Tuesday, January 09, 2007

antsy

Today on a Catalan open-source dictionary discussion list, one of my immediate colleagues asked whether a particular word was American, and someone else on the list recommended my blog to him (which he then forwarded to me, knowingly). Does that mean I'm two degrees of separation from myself?

The word in question was antsy (not to be confused with Ansty, a village in Sussex whose (shared) sign on the A23 I consistently misread as Antsy Cowfold, thus self-inducing the giggles). I only discovered that antsy was American when the Association of British Scrabble Players moved to a combined British-American dictionary (soon to be replaced by another one). Antsy is an important word to Scrabblers because of its comparative form: antsier. Competitive Scrabble players tend to study "stems", typically 6-letter combinations that have a high probability of making a 7-letter word when combined with one more letter, and thus using all of the tiles on one's rack. Doing so results in a 50-point bonus score, and thus is called a bonus word in BrE and a bingo in AmE Scrabble circles. Antsier is a case of RETAIN+S, and RETAIN is one of the first stems a Scrabble geek learns. (I say geek [orig. AmE] in the proudest possible way.)

But what does antsy/antsier mean? To a Scrabble fiend it should not matter, but I'll tell you anyway. The first meaning is 'fidgety, restless', that is, acting like one has ants in one's pants (orig. AmE), and it's often assumed to have derived from that idiom, although there is some evidence to the contrary. Thus, the goal in my lectures is to keep the students from getting antsy. If I see them starting to shift around in their chairs, I tell them something outrageously untrue to keep them interested. Oh wait, sorry, that's what I do when I can sense your attention starting to wander away from this blog. Maybe I should have done it back in the Scrabble paragraph.

By extension, antsy can also mean 'nervous, apprehensive'. So, I might start getting antsy before my first lecture of term. Or maybe my students will. I was very relieved when, about two years ago, I finally stopped having teaching anxiety dreams before every single term. I should probably (AmE) knock on/(BrE) touch wood now that I've said that. Maybe they stopped because parts of the dreams started coming true--such as students take phone calls during class.

By the way: HBBH! (LynneE for: Happy Birthday, Better Half! A few minutes belatedly!)

10 comments:

MikeH said...

First, let me say I am a long time fan of your site. It's a handy way to keep the US/UK terminologies straight; I've been here long enough now that I can become confused over whether I first heard a particular word here or back in Upstate NY.
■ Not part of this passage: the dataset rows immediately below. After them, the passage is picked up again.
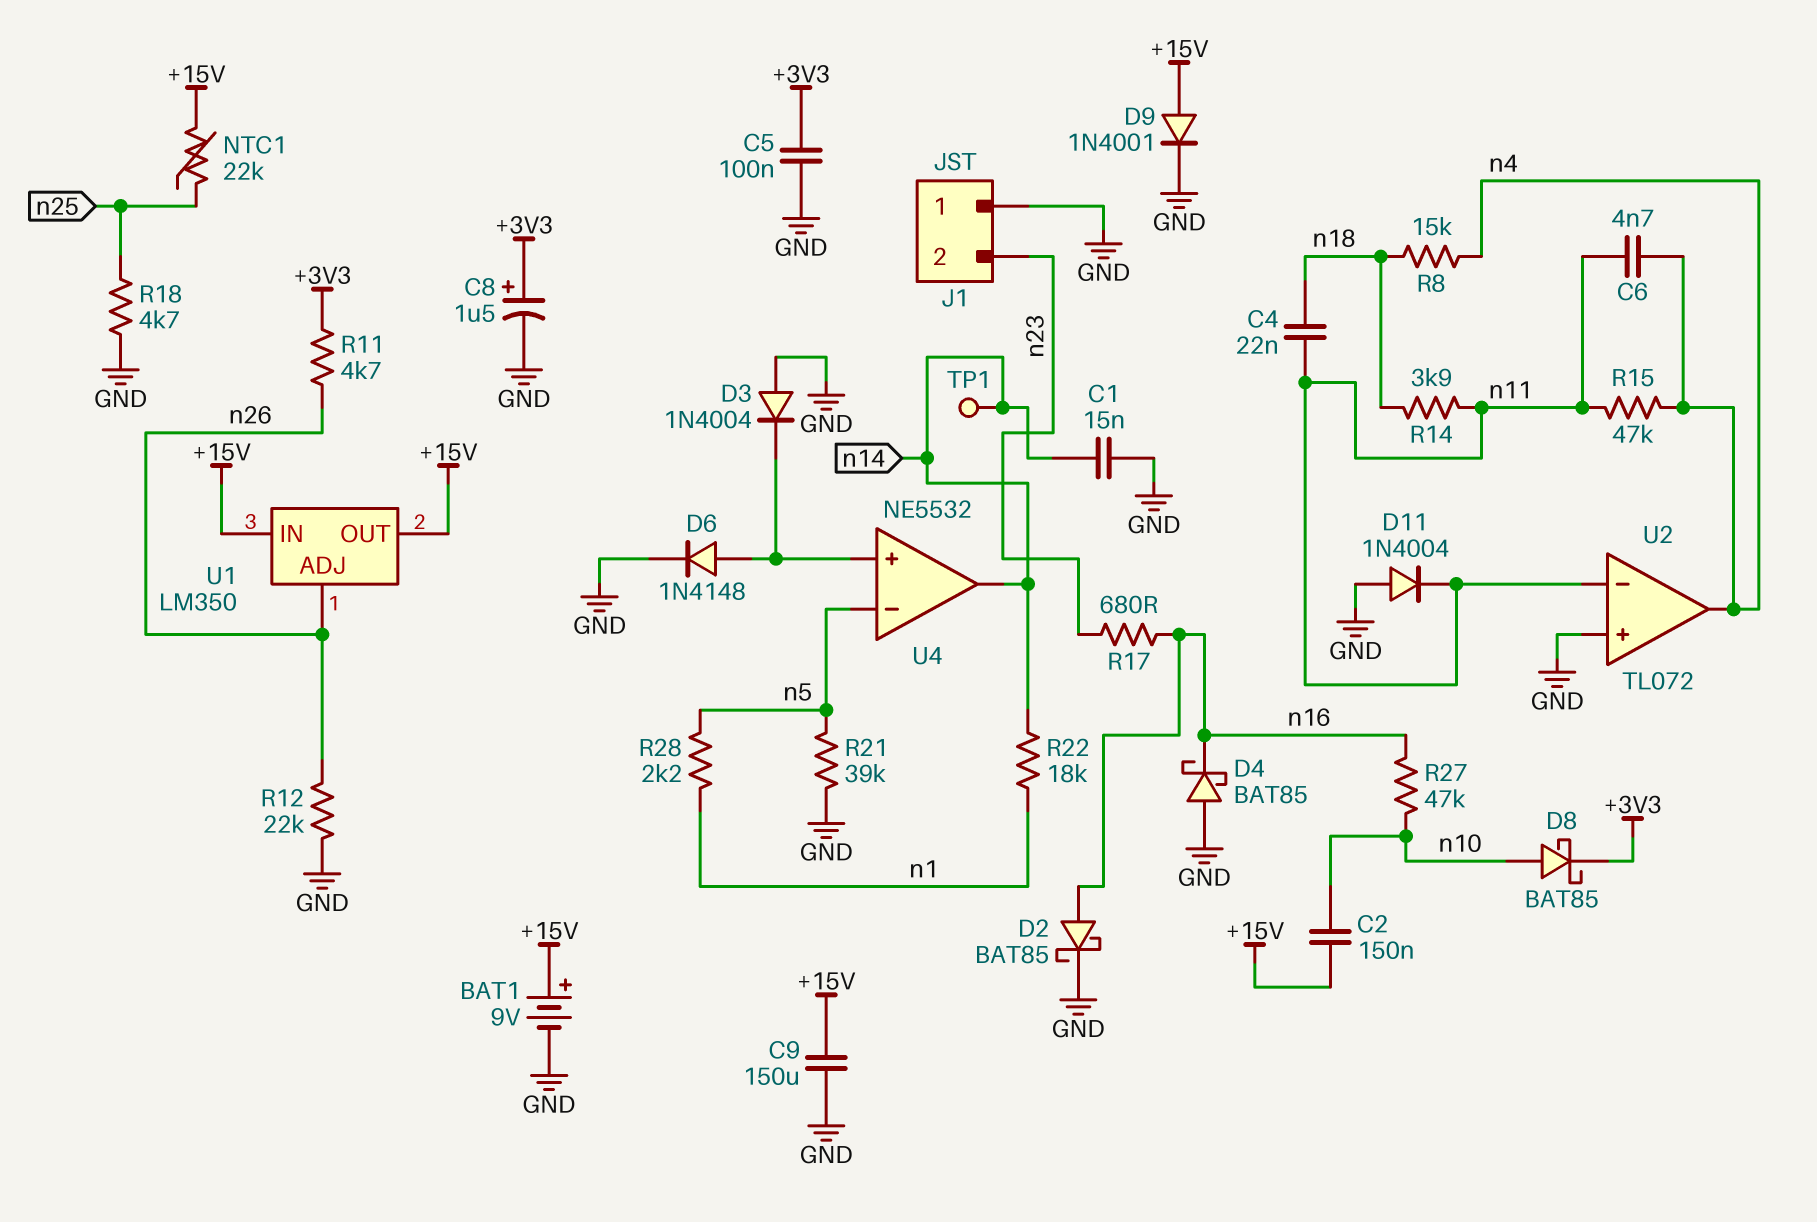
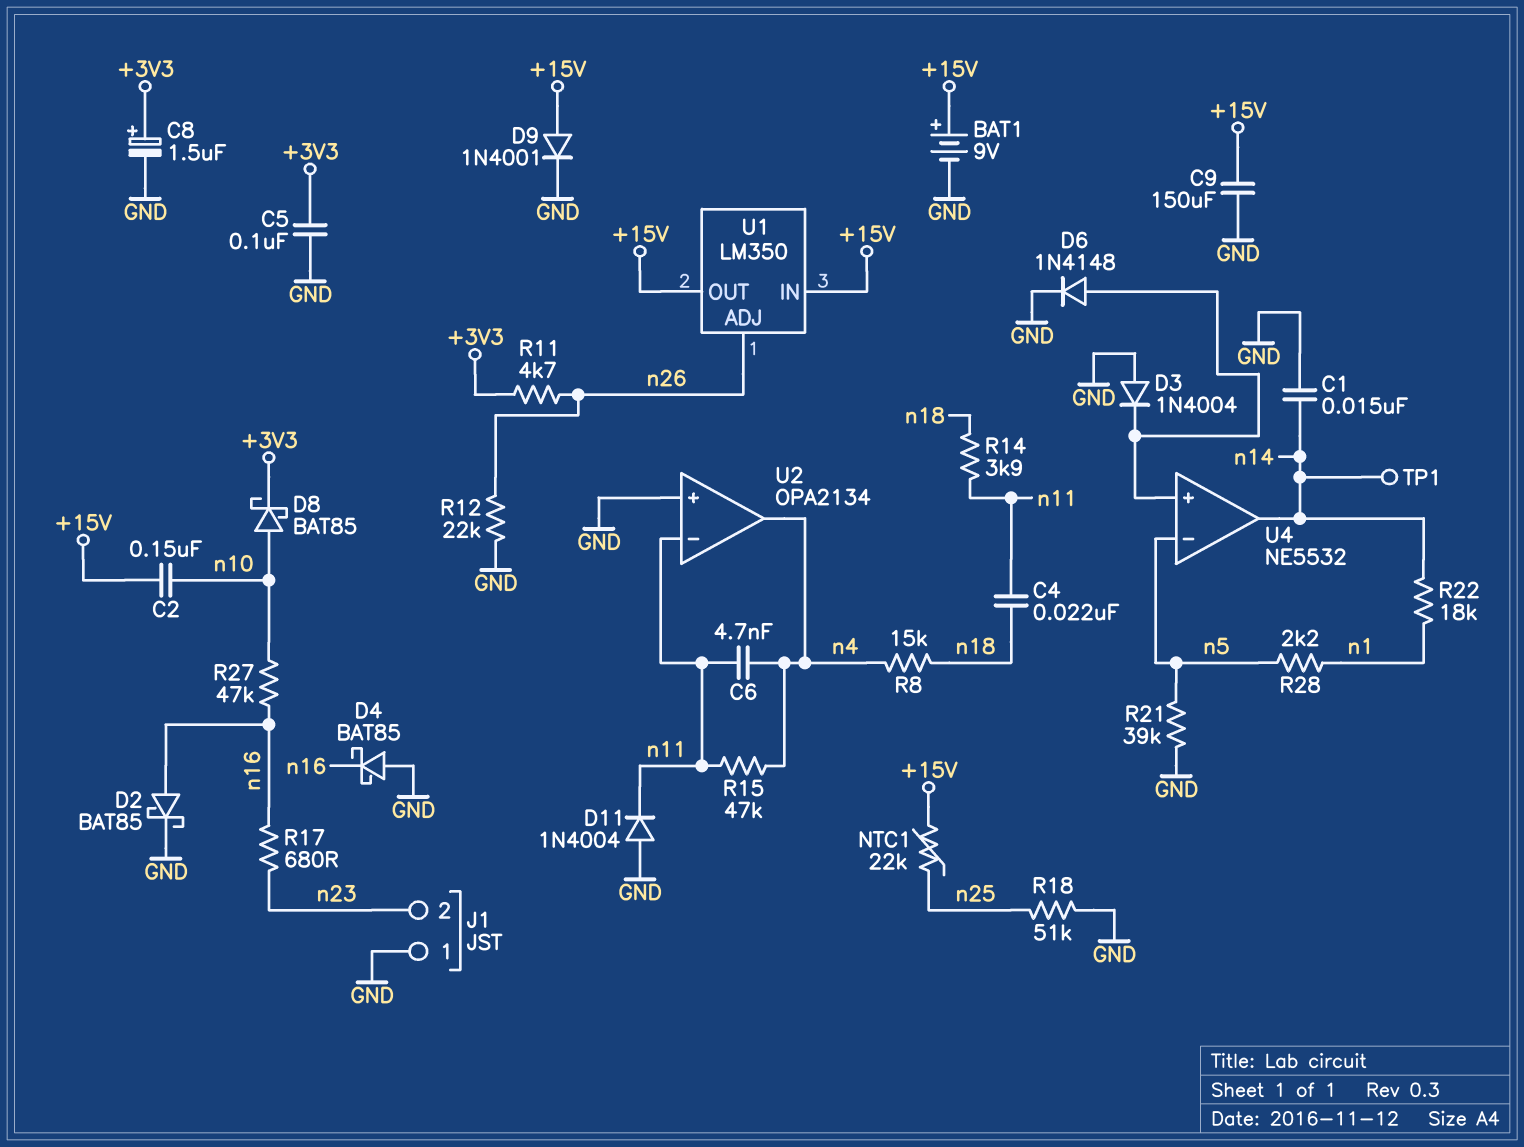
R18: 4.7k (GND, n25) -> 51k (GND, n25)
U2: TL072 -> OPA2134

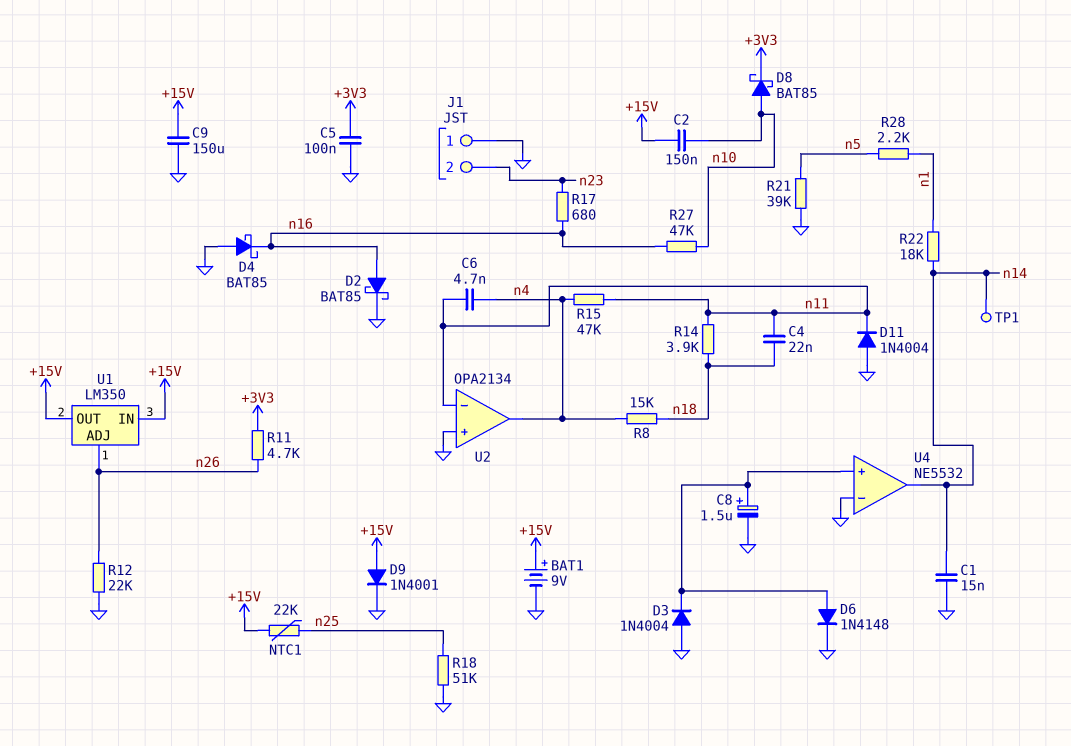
C8: 1.5uF (plus +3V3, minus GND) -> 1.5uF (plus U4/in+, minus GND)
U4 pin in-: n5 -> GND

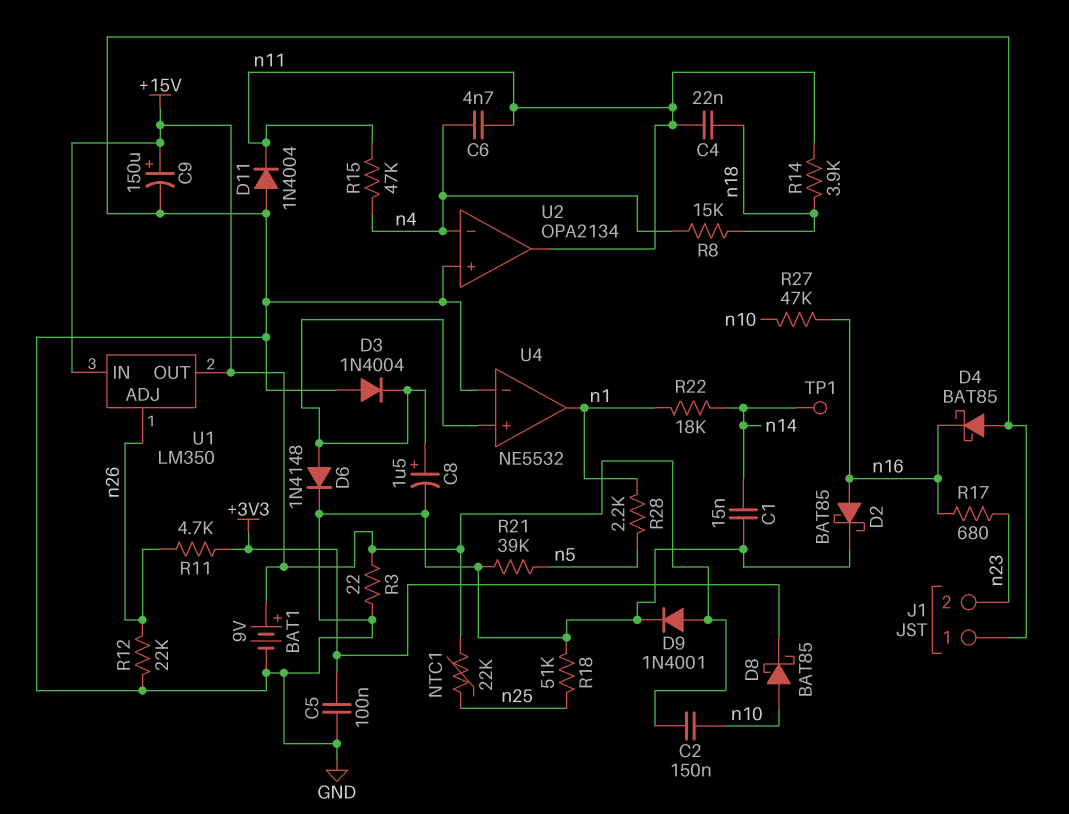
C9: 150uF (+15V, GND) -> 150uF (plus +15V, minus GND)
R3: none -> 22 (+15V, GND)
U2 pin in-: n11 -> n4
U2 pin out: n4 -> n11
U4 pin out: n14 -> n1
I, too, tend to use Antsy only when driving the A272 between Cowfold and Haywards Heath. There is a town called Bolney near Ansty and I always read the sign as 'Antsy and Baloney.' There are also signs to 'Wineham and Twineham,' which I find too twee for words. It is one of my favorite/favourite stretches of road.

lynneguist said...

Thanks, Mike. In my experience, all the Americans in Sussex are from Upstate NY or California. I wonder why?

strawman said...

I decided to follow the link to the evidence to the contrary suggesting that antsy may not be derived from ants in one's pants (not sure why I did this, as a Scrabble fiend of course I'm not interested in the meanings of words, and even less their derivations) but it didn't work: I think you missed the h in the http:// bit. This should work, I hope.

lynneguist said...

Thanks, Straw. Am correcting it in the blog too.

NancyF said...

I've always been sensitive about "antsy" because of its unfortunate rhyme with my name. However, I do love the Yiddish "shpilkes"--nervous energy, pins and needles (it's derived from Polish szpilka, "pin"). To me it's always suggested "shvitz" (to sweat) and "spill" (all that energy spilling over). And the plural ending contains multitudes.

Antsy Cowfold (Miss) said...

How nice of you to mention me, Lynne. Do drop by for tea and BrE biscuits any time you're passing.

Doug Sundseth said...

In the versions of AmE that I am most familiar with, the idiomatic expression would be "knock on wood" rather than "knock wood".

lynneguist said...

You're absolutely right, Doug. Sometimes I get confused by my virgules. Have corrected it.

rick tait said...

"Antsy" has no history / connection to "angst", is that right?

I can't believe it!

lynneguist said...

Antsy has been in use in English for about a hundred years longer than Angst. No etymological connection.